Visit Spokane has launched a new mobile visitor information center and has named it Ace, says Visit Spokane President and CEO Cheryl Kilday.
The organization will use Ace, a Ford Transit van wrapped in Visit Spokane graphics that made its debut at Hoopfest last weekend, to travel to events and promote the Spokane area.
“We want to use a mobile visitor’s center so we can go where the visitors are,” Kilday says. “The plan in the first phase is to take it to events and activities within Spokane County initially, then look at expanding and take it out of the area where there (are) big groups of people and get them interested in coming to Spokane.”
Visit Spokane purchased the vehicle from Wendle Motors for just over $24,000. Visit Spokane’s in-house designer, Jeremey Armes, created the graphics for the vehicle, which was then wrapped by Designer Decal, of Spokane.
Kilday says the organization may start taking Ace out of the Spokane area beginning next year.
“We’ll be able to do some cool things and take partners with us, and really create some promotion around our presence at those events,” Kilday says.
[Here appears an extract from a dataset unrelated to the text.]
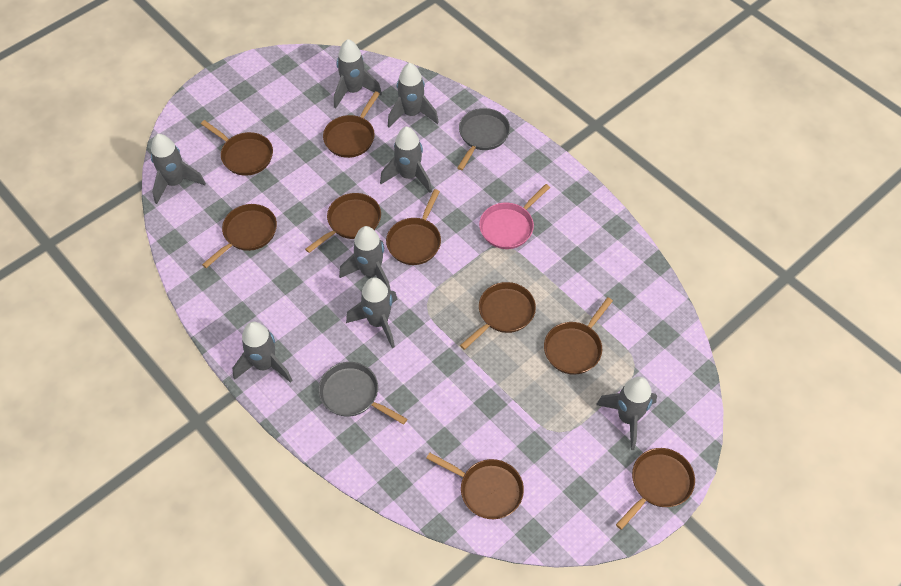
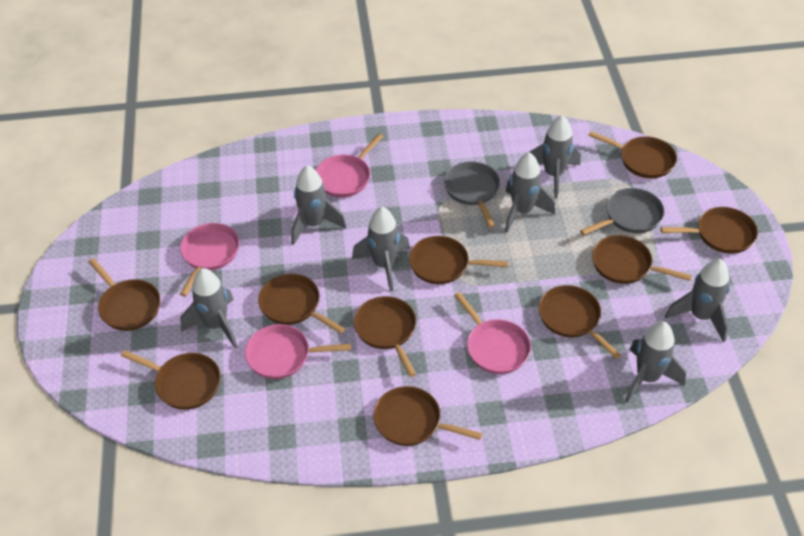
brown pan: 9 -> 10
grey rocket: 8 -> 7
pink pan: 1 -> 4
The mobile visitor center’s name, Ace, comes from the word’s dictionary definition, Kilday says.
“Ace, the term, means ‘expert’,” she says. “We have our Ace Team, which is our hospitality service and training program, so we named our vehicle Ace … so there’s no ace of spades or ace of clubs; it really is Ace the expert.”
Hypothetically, Kilday says, Ace could be sent to events such as the Winter Festival in Leavenworth, Wash., or to events in the Tri-Cities or Yakima areas.
“We’re trying to find that audience, where they would pause and see us, and have an interactive experience where they could stop and talk to us,” she says. “Engagement will help us convert more travelers.”
Ace, Kilday says, has been in the works for about two years. Along with the new mobile center, Visit Spokane has opened a kiosk in the Spokane Valley Mall for the months of July through September, similar to its kiosk in River Park Square and a kiosk it operates in the Spokane International Airport.
“We have three locations now, and with this new Ace vehicle, four points of physical engagement with customers within Spokane County,” Kilday says.
Visit Spokane hired Melissa Skomer-Kafton, who formerly worked in social media at the Spokesman-Review, to be the organization’s visitor engagement specialist attached to Ace. For now, Skomer-Kafton is the only employee solely dedicated to the mobile unit.
“I just love Spokane,” Skomer-Kafton says. “I’m very interested in getting out there and talking to people face-to-face.”
The organization’s earlier mentioned Ace training program is for people in the hospitality and service industries, Kilday says; the next class is in August. The program involves a two-hour class and a two-hour hosted educational tour, and costs $25, Kilday says.
“For a long time, we’ve had a hospitality program,” Kilday says. “It used to be part of a program that was nationally accredited; we didn’t own the content …so what we’ve done in the last year is brought it in-house, renamed it, and reworked it.”
The classroom portion of the program is an overview of Spokane County and how to deliver a customer experience, Kilday says.
“It gets them out from behind the front desk at a hotel or restaurant, and gets them into the experience so they can describe it,” she says. “It’s focused a lot more on the experiential aspect of training, but it incorporates customer service as well.”
Visit Spokane offers the training, or a similar program, about once a month. Together, the class and tour can help participants become better ambassadors for the Spokane area, Kilday says.
“It’s all about making sure that when a visitor comes to the region, we’re familiar with the whole region, and we can help the visitor connect the dots and get them excited,” she says. “All the people who go through this program become the experts, and that’s why we call it the Ace program.”